Map of life expectancy at birth from Global Education Project.

Friday, August 18, 2006

Miracle Cure

Don't get me wrong. I get down on the drug companies (that's drug in black and white) and many of their products here a lot, but I don't mind taking a few. As a matter of fact, I'm alive to yell and scream at Merck and Pfizer because of antibiotics that they manufacture. Long-time readers know that I underwent major surgery about 15 years ago, of a kind that could not be done successfully without antibiotics. While the doctors made a mistake, and did a far more radical operation than I actually needed, I did have a condition that would have been 100% guaranteed to kill me before the antibiotic era.

If you've noticed that I've been off my game a bit that last couple of days, it's because I've been under the weather. Without going into unnecessary detail, right now I'm taking a late generation antibiotic, ciprofloxacin, and I'm very glad for it -- I should be back to full strength very quickly.

Most people assume that medicine became "scientific" and just started to get better and better after the Enlightenment, along with physics and chemistry and biology. But it isn't so. As a matter of fact, doctors didn't really begin to do more good than harm until the development of antibiotics, which didn't seriously happen until World War II. The improvements in life expectancy and health status that happened between the late 19th Century and the mid 20th resulted from public health measures -- which mostly means sanitary sewers and provision of clean drinking water, along with pasteurization, refrigeration and generally cleaner food handling -- plus improved nutritional status and better housing as the worst conditions of the Industrial Revolution began to recede.

Doctors could cut off mangled limbs and seal the stump with a red hot iron; and they could administer heavy metal toxins to syphillitics, which were bad for you but even worse for the spirochete so no doubt worth it on balance. They could give opiates for pain relief, and they gave smallpox vaccinations, but you didn't actually need a doctor for that. They could do various sorts of surgery to remove tumors and abscesses but it was as likely to kill you as cure you. Other than that, what they did was generally useless or harmful. As late as the 1970s, it was perfectly respectable to argue, as Ivan Illich did in Medical Nemesis, that medicine was, on balance, harmful to the health and well being of individuals and to the beneficial order of society.

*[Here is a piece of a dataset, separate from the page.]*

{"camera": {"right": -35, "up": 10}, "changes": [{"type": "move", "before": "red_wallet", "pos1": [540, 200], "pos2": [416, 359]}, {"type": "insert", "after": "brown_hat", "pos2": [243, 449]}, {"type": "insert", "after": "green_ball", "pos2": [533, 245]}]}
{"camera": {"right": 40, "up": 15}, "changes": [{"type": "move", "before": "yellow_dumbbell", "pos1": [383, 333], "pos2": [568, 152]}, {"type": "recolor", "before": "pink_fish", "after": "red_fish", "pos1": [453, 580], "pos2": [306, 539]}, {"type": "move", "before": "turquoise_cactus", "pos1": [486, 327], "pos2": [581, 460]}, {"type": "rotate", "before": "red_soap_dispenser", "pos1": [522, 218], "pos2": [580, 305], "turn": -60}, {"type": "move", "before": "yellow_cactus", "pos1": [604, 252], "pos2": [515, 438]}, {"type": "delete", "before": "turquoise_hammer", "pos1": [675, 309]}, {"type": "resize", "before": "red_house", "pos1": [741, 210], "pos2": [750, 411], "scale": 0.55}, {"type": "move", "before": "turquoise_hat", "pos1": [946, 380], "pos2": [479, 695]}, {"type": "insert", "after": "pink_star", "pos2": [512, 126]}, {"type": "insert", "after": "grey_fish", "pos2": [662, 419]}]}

Doctors still manage to kill 100,000 people or so every year in hospitals, which are still very dangerous places full of virulent, drug resistant pathogens among other horrors. No doubt doctors kill as many more outside of hospitals, due to adverse effects of prescription drugs. However, a bit more than 30 years after Medical Nemesis, it is no longer defensible to say that medicine does not make a substantial contribution to population health and longevity. The movement for evidence-based medicine (sad that it required a movement, but it happened), continuing advances in understanding disease etiology and the development of effective prophylaxis and treatment for heart disease, and better and better surgical techniques, have definitely tipped the balance.

Before WW II, lack of access to medical services no doubt made poor people feel disadvantaged, but they may actually have been lucky. That's not true any more. We should definitely still do our best to eat right and exercise and not smoke and all that good stuff, and try to stay out of the clutches of doctors. They have a bias toward intervention, they can still do more harm than good in many situations, and we should probably strive to be more conservative than our doctors when it comes to treatment decisions. But we are better off with them than without them. (Or, as Tom Lehrer suggested, it's no fun to be a Christian Scientist with appendicitis.)

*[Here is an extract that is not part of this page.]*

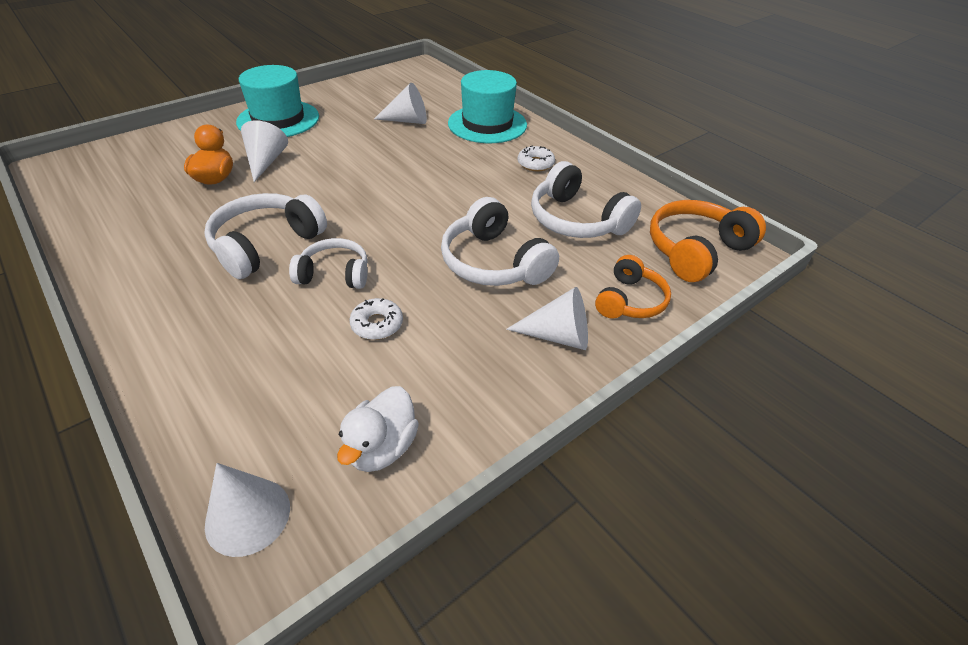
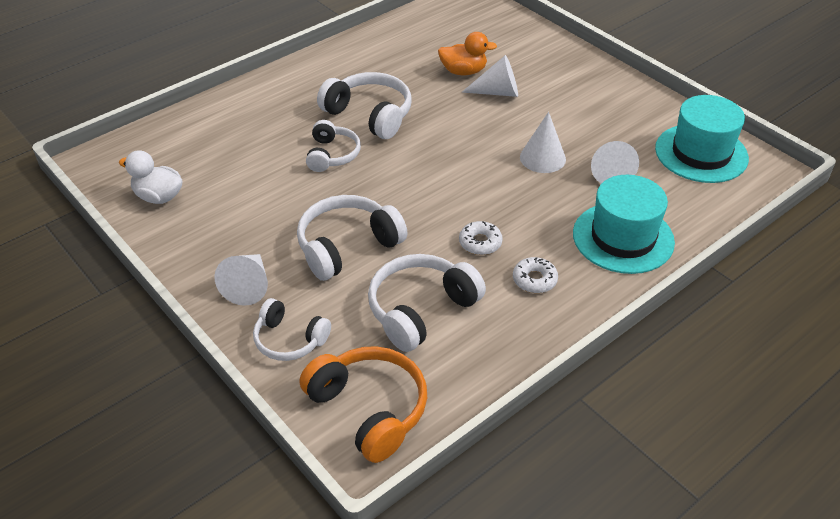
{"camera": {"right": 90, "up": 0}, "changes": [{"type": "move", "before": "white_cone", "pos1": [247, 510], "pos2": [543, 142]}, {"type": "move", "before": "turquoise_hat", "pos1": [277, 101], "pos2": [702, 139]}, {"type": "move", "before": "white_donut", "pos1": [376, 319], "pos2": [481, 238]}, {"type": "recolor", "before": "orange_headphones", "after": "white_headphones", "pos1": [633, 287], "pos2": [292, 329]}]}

And that is why it is now absolutely the case that universal access to comprehensive health care has now become an urgent matter of justice and a basic right on a planet that can afford to provide it. That wasn't true until recently; effective medical intervention was a hit or miss affair, and it made sense to say that feeding people and giving them clean water to drink and other basic conditions of life was so much more urgent that sending doctors was little more than a distraction and a way of denying the unconscionable reality of injustice.

In extreme situations, such as wars and mass famines, there still is a lot to be said for that position and medical relief agencies such as Doctors without Borders struggle with this dilemma. However, as a general proposition, the basic, effective medical services have now taken their place alongside other basic needs as essential components of a just world order. I have been asked to say more about universal access and the situation of the uninsured in the U.S. -- topics I've certainly addressed in the past but need to get back to, as the political lanscape is changing.

So I will. That's two thumbsuckers in a row, and as usual, you won't hear from me again until Sunday, when I owe y'all something on the origin of life. Then I'll get after it.